Between that and the constant downtime, this account might be short-lived.
They are literally going through the same pains as any other social media sites that start getting big. Every social media site wants to be "all-inclusive" until you have to start worrying about content moderation and liability. Shit gets intense.
As for the "downtime," they've done posts about it. They are being constantly DDOS'ed by someone (assuming another defederated instance owner). And given your annoyance of it, it sounds like the DDOS is working as intended. The instance admins have done a fantastic job so far and I intend to wait it out.
There's no excuse for fumbling along like this is new. Better-run sites know what's coming and stick close to their initial rules.

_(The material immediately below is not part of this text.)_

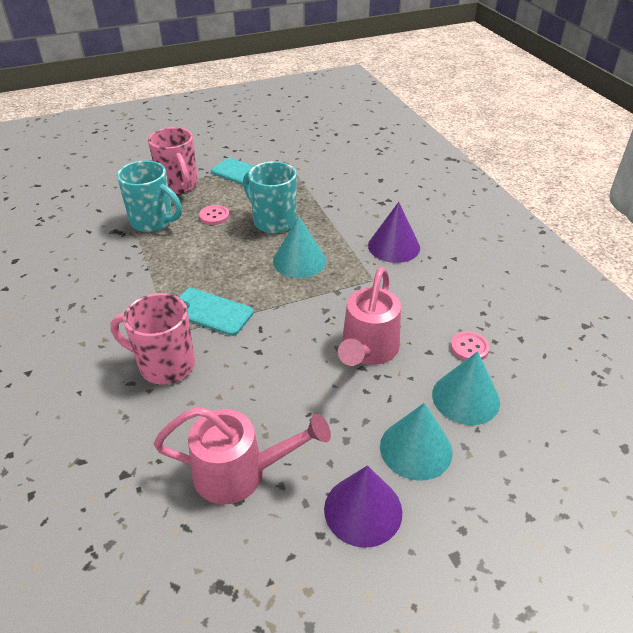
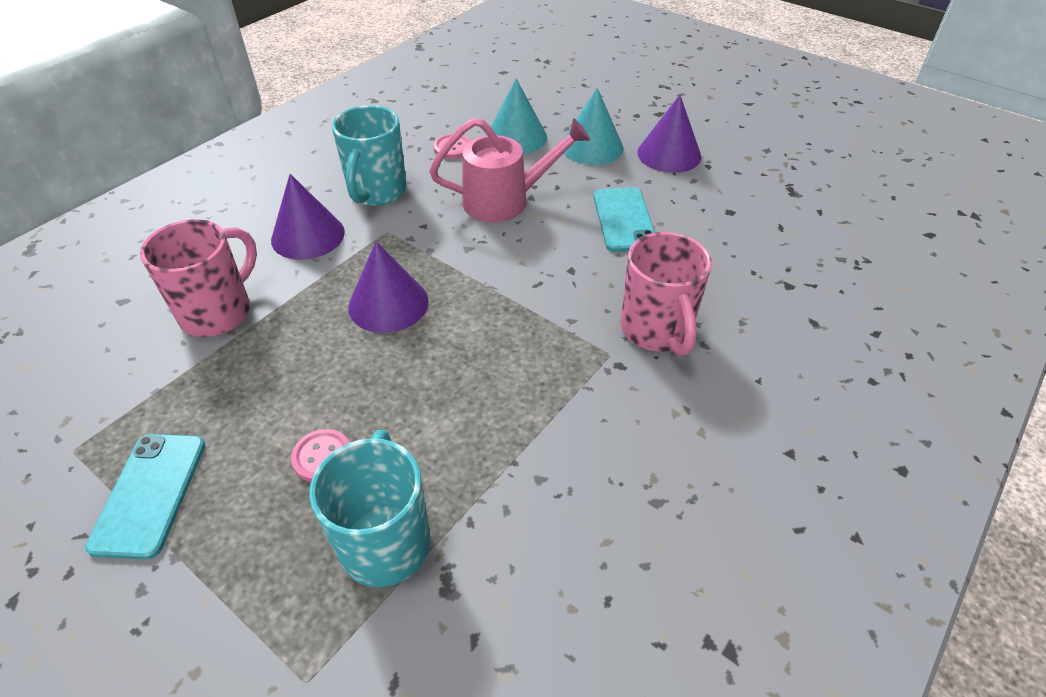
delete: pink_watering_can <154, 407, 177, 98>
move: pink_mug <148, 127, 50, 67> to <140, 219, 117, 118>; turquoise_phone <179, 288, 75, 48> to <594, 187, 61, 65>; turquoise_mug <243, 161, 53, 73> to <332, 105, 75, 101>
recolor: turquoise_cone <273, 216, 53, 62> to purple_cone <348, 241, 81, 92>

If your site hosts pornographic drawings and you don't have a crystal clear line on whether that includes Bart Simpson, you are a fucking idiot.
If your site involves politics and you don't have a crystal clear line on whether Nazis are welcome, you are a fucking idiot.
If your site welcomes leftist counterculture and you don't have a crystal clear line on whether that includes making guns, smoking pot, or copying text, you are a fucking idiot.
The DDOS is something I've gladly weathered, in light of the admins taking it as an opportunity to debug the codebase. But what they've posted in-between those updates is "yeah btw we banned another thing that wouldn't raise an eyebrow on 2015 reddit." I'm not sure I want to stick around with that even if service was flawless.
Yeah fuck those instance owners for not taking on legal risk! We don't pay them and they should pay for our legal fees out of respect for the content we generate (which is copywritten and could get the instance owner in legal trouble)!
Edit: typos. Also, to explain: I just want y'all to consider the folks who keep the instances running and the legal risk they take. Some instances don't want to take on the risk. It's not a left/right thing, it's a risk-assesment thing. Removing content that might get them in legal trouble doesn't mean that the instance is taking a political, ethical or moral stance on the topic. It's really weird to think otherwise. My point was that when the instance owners get a dmca takedown notice (doesn't really matter what country, doesn't really matter if theh own the rights to that content or not), they are faced with a choice: do nothing and get sued, possibly needing to shut down the free service as a result. Or, they can choose to remove the content.
Conversational forums like lemmy are still places where links to pirated content can exist. I know people just talk about pirated content and that it's moderated but hear me out: sometimes people get busy and fall behind. They could then end up with a lawsuit.
To avoid this, a reasonable policy might be to just avoid the topic altogether. But that doesn't make them right or left wing, it just makes them regular site admins without an unlimited amount of money or the desire to go off grid and on the run. Yeah, that's the worst case scenario, my point simply being "free service run for long time if rules prevent legal threats to the service's livelyhood" see: napster.
They have a right to be exclusive and we have a right to not like it.
Underlining how worthless your hot take is. You know less than nothing.
Some jurisdictions are relatively more permissive than others, so the legal risk is not uniform. There will be some user flows until the instance landscape has settled.
Sorry, can you run that past someone who speaks English?
Yes, I've also made accounts on some other instances. Not made the jump to run my own yet, the code base is not yet sufficiently stable nor are the moderation tools yet there.